İşin diğer tarafından bakılacak olursa bu günlerde sıkça gündeme getirilmesine rağmen artık TBMM nin tatile girmiş olması ve tatil döneminde bir olağanüstü toplantı daveti yapılacağına dair bir emare de görülmediğine göre iş meclisin açılacağı döneme kadar kanundan kaynaklanan ahlaksızlıkların ve zulümlerin devam edeceği gerçeğinin görülememiş olmasıdır.
Bazı aklı evveller ile 2023 çığırtkanlığı yapan troller İstanbul Sözleşmesinin LBGT ile hiçbir ilgisi yoktur ve bu yalandır ifadelerine karşı buyurun sözleşme metninden birlikte okuyalım:
Madde 3 –b “Aile içi şiddet”, eylemi gerçekleştiren, mağdurla aynı ikametgahı paylaşmakta olsun veya olmasın veya daha önce paylaşmış olsun veya olmasın, aile içinde veya aile biriminde veya mevcut veya daha önceki eşler veya birlikte yaşayan bireyler arasında meydana gelen fiziksel, cinsel, psikolojik veya ekonomik şiddet eylemleri olarak anlaşılacaktır.

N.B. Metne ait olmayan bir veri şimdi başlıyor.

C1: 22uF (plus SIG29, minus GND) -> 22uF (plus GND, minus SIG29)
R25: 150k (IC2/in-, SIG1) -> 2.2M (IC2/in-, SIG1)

Madde 3 –f “Kadın” terimi, 18 yaşından küçük kızları da kapsayacaktır.
Şimdi de birlikte okuduğumuz bu paragrafı tam olarak anlamaya çalışalım.
Sıkı durun o zaman.
18 yaşın üstündekilere zaten karışamıyordunuz ya, bu defa 18 yaşın altındaki kız ya da oğlan fark etmeden çocuklarınızdan herhangi birisinin cinsiyet değiştirme isteğine karşı çıktığınız anda meşum İstanbul Sözleşmesinin 3. Maddesinin b ve f fıkralarına göre çocuklarınızın cinsel özgürlüklerini kısıtladığınız için çocuklarınıza karşı şiddet uygulamış sayılacak ve suç işlemiş olacaksınız.
Bu süreç sizi bir takım adı STK olarak adlandırılan fesat kuruluşlarının şikâyeti üzerine çocuğunuzun devlet tarafından elinizden alınıp eşcinsel bir aile veya eşcinsellerin oluşturduğu bir derneğin korumasına verilmeye kadar götürebilir.
Müslümanların oluşturduğu bir parti böyle bir şeye imza atmaz diyerek sakın kendinizi kandırmayın.
Artık Kanun muamelesi gören sözleşme maddesi çok açık.
Çocuklarınızın cinsel yönelim hakkı artık kanunla güvence altına alınmıştır.
Allah(cc) ile adeta harp eden muhafazakârların kendilerini 2023'e kadar şerbetleme telaşlarının sebebi şimdi daha iyi anlaşıldı mı acaba?
Açın ve tekrar tekrar iyi okuyun ve düşünün.